University Makes Profit on Recovered Ransomware Payment
University Forced to Pay Up
Maastricht University – a Dutch college founded in 1976 that provides degree-level education to about 22,000 students – found itself on the receiving end of a ransomware attack in December 2019.
The attack is thought to have been carried out by a threat group called TA505 (which also goes by the names of SectorJ04 and Evil Corp). They were able to break into the university’s systems via phishing emails before deploying ransomware loads.
Maastricht was forced to pay 30 Bitcoins in ransom – equivalent to roughly $218,000 at the time.
The attack stopped students and university staff from being able to access their emails, as well as the platforms they need to perform research.

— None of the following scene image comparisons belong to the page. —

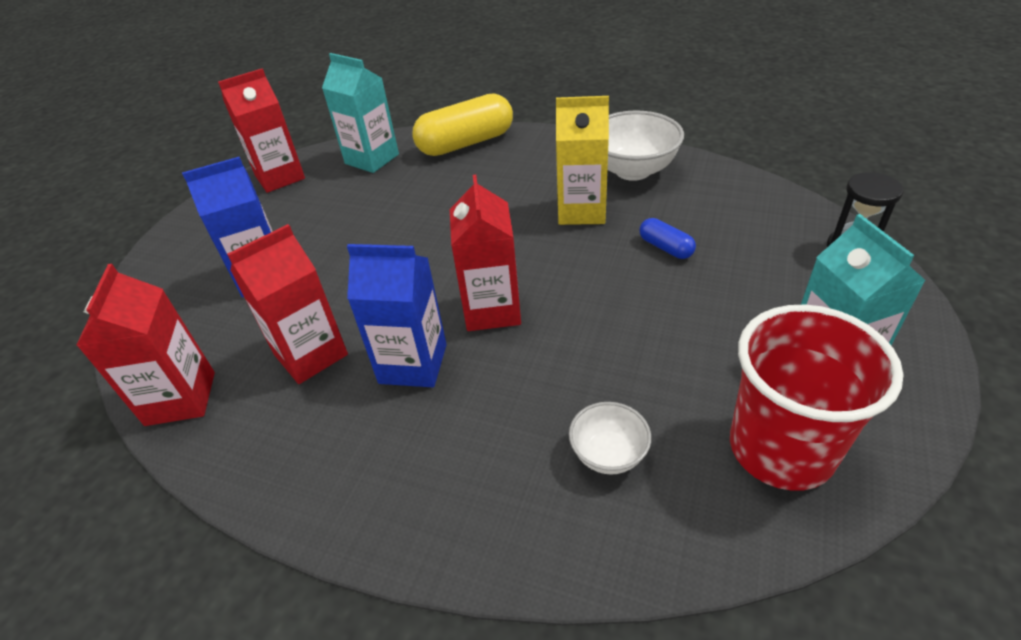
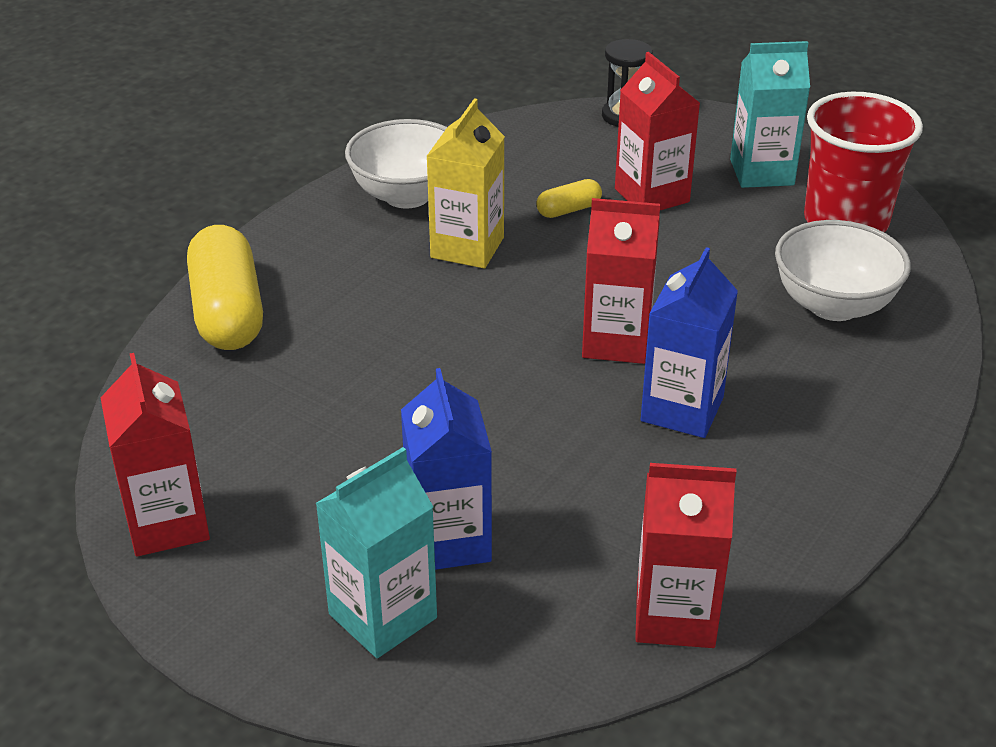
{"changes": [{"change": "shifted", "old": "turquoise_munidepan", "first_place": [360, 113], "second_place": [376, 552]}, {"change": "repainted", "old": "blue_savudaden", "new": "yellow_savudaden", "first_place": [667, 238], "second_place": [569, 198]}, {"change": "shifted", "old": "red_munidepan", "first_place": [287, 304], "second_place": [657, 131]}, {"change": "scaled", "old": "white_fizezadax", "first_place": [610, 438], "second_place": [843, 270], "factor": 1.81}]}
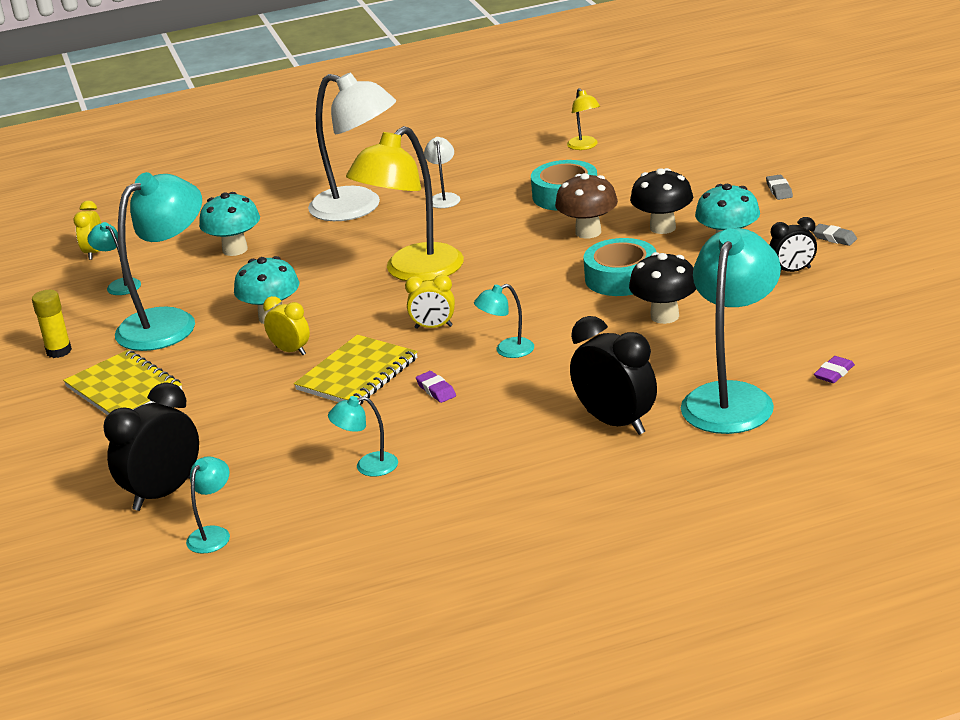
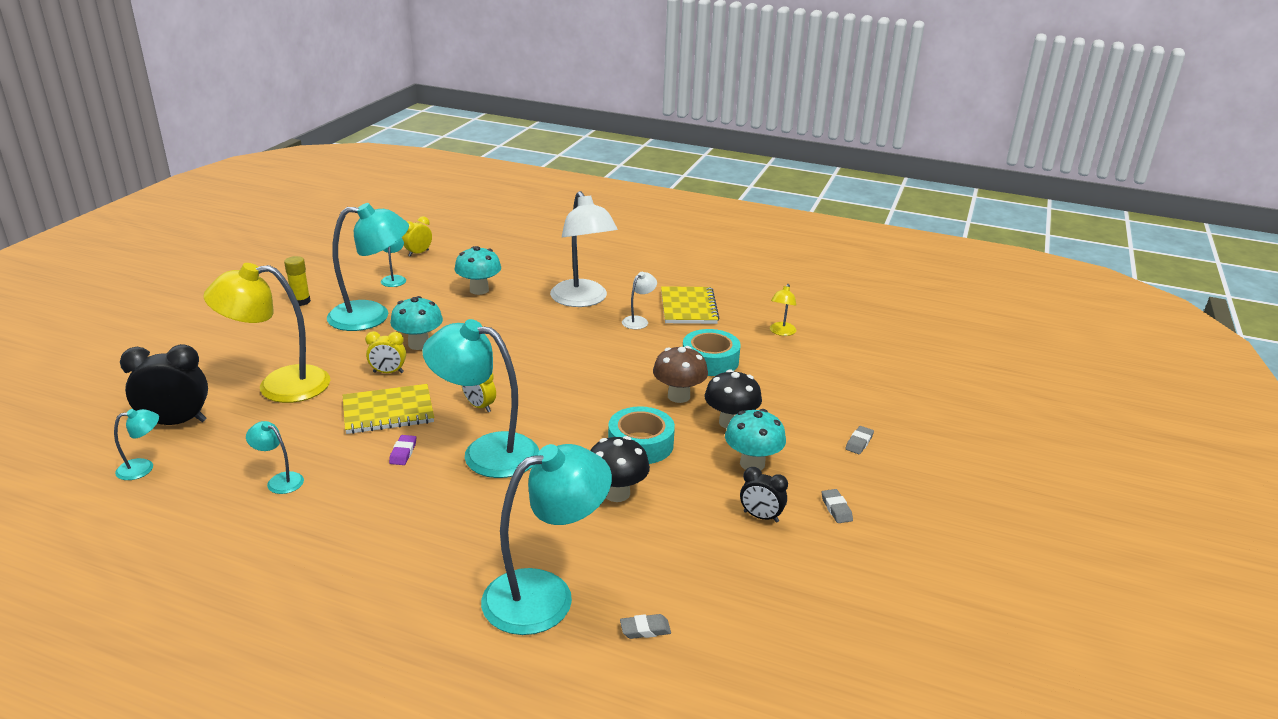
{"changes": [{"change": "shifted", "old": "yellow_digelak", "first_place": [405, 204], "second_place": [267, 333]}, {"change": "scaled", "old": "turquoise_digelak", "first_place": [504, 321], "second_place": [480, 398], "factor": 2.24}, {"change": "rotated", "old": "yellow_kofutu", "first_place": [286, 325], "second_place": [385, 352], "degrees": 105}, {"change": "gone", "old": "black_kofutu", "first_place": [613, 375]}, {"change": "shifted", "old": "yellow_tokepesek", "first_place": [122, 382], "second_place": [690, 305]}, {"change": "repainted", "old": "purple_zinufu", "new": "grey_zinufu", "first_place": [834, 369], "second_place": [645, 626]}]}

The decision to give in to the threat actor’s demands was not an easy one. As the University explained in a statement on the matter, it involved weighing up “the police’s advice and the moral objection against paying ransom” with “the interests of the UM students, scientists, and staff who no longer had access to their data and files.
Recovering the Money…With Added Interest
In early 2020, the team investigating the ransomware attack froze a crypto wallet that contained part of the ransom. When the wallet was frozen, there was around $40,000 worth of cryptocurrency inside.
However, at the current exchange rate, that figure is now approximately $550,000 – even though the wallet didn’t contain the full ransom haul, it’s over double the amount that was initially demanded by the threat actors who orchestrated the attack.
Although impressive – most ransomware attacks leave the victims completely out of pocket – the cost of the ransomware attack on the university’s cybersecurity infrastructure is significantly higher than the more than half a million recovered.
Currently, the funds are being held by the Public Prosecution Service in the Netherlands.
According to the University, The Ministry of Justice will ensure the funds are eventually transferred back to the education institution, which it will use to create a fund for students in need.
Protecting Yourself and Your Business From Ransomware
Maastricht University’s attackers found their way into the college’s network via phishing emails, which illustrates the importance of ensuring everyone inside your organization can spot what a suspicious email looks like, and the tell-tale signs of phishing.
We’re in an age where almost every end-users’ device represents a potential way in for a hacker. Yet-to-be-patched system vulnerabilities and out-of-date software allow for more intra-network lateral movement than ever before. Poorly trained staff and poor data security practices at an organizational level will widen the attack surface even further.
This means you need to upskill, update and upgrade. Upskill your staff with cybersecurity training, update your systems with the latest software iterations, and upgrade antivirus software with ransomware protection. Making these things a priority is your best bet.